Annual gift to offspring

If you pay €6k into the account of A (and there is no contract, employment relationship, etc to explain the payment) that looks, on the face of it, a lot like a gift to A.

As Tommy says, it's unlikely that the Revenue would take much interest in this, even if you do it every year and the total amount paid in aggregates to many tens of thousands.

But, if they do take an interest, and your explanation is that this is actually a gift to A and his partner B jointly, the onus will be on you to show that paying money into A's account was in reality making a gift to B. As the payments will, by this point, be in the past this really comes down to you showing not only that B did get the benefit of 50% of the money paid into A's account but also that, when you paid the money, you knew that this would be so — i.e. you had an express arrangement with A about this. And the Revenue will be the teeniest bit sceptical, since the obvious way for you to make a gift to B would have been for you to pay the money into an account belonging to B. So their first question will be "why did you not do that?"
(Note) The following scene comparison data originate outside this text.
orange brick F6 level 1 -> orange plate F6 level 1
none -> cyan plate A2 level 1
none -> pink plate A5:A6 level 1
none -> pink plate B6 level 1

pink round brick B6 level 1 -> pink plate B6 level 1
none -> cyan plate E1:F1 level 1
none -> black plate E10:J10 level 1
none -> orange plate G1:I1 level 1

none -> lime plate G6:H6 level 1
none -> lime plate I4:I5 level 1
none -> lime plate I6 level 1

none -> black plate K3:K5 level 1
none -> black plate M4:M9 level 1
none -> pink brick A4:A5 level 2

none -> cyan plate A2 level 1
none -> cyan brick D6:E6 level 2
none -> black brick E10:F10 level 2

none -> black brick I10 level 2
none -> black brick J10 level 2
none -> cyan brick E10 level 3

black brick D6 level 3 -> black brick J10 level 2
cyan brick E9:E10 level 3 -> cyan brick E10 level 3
The case linked in Sue Ellen's post makes the point that you can't make a gift to B by mentally "earmarking" money in your own account for B; you have to actually give the money. But I think if a suitable case arose we'd see a ruling to the effect that it's not enough to give the money to some random person who will mentally earmark it for B; you have to give it to B, or to someone who is bound (as in, "is obliged to", not "is likely to") to pay it on to B, or pay it on as B directs.

So, bottom line: do you have to pay the money into B's account? No, you don't absolutely have to. But why in God's name would you not?
 
I was asked to complete a 'Beneficiary Fact Sheet' by a solicitor recently. Now, I doubt very much that's just for his own peace of mind but will form part of his submission to Revenue. It asked 'Any previous gifts and inheritances (and by whom).' I completed it honestly.

When someone dies, it's the Revenue's last chance to see if anything was owed to them, For them, it's a really effective way of collecting their dues. It's all connected to PPS Nos so I prefer to comply with the rules that they have around gifts and have a proper trail to the source. One that they'd approve of and is easy for me to prove.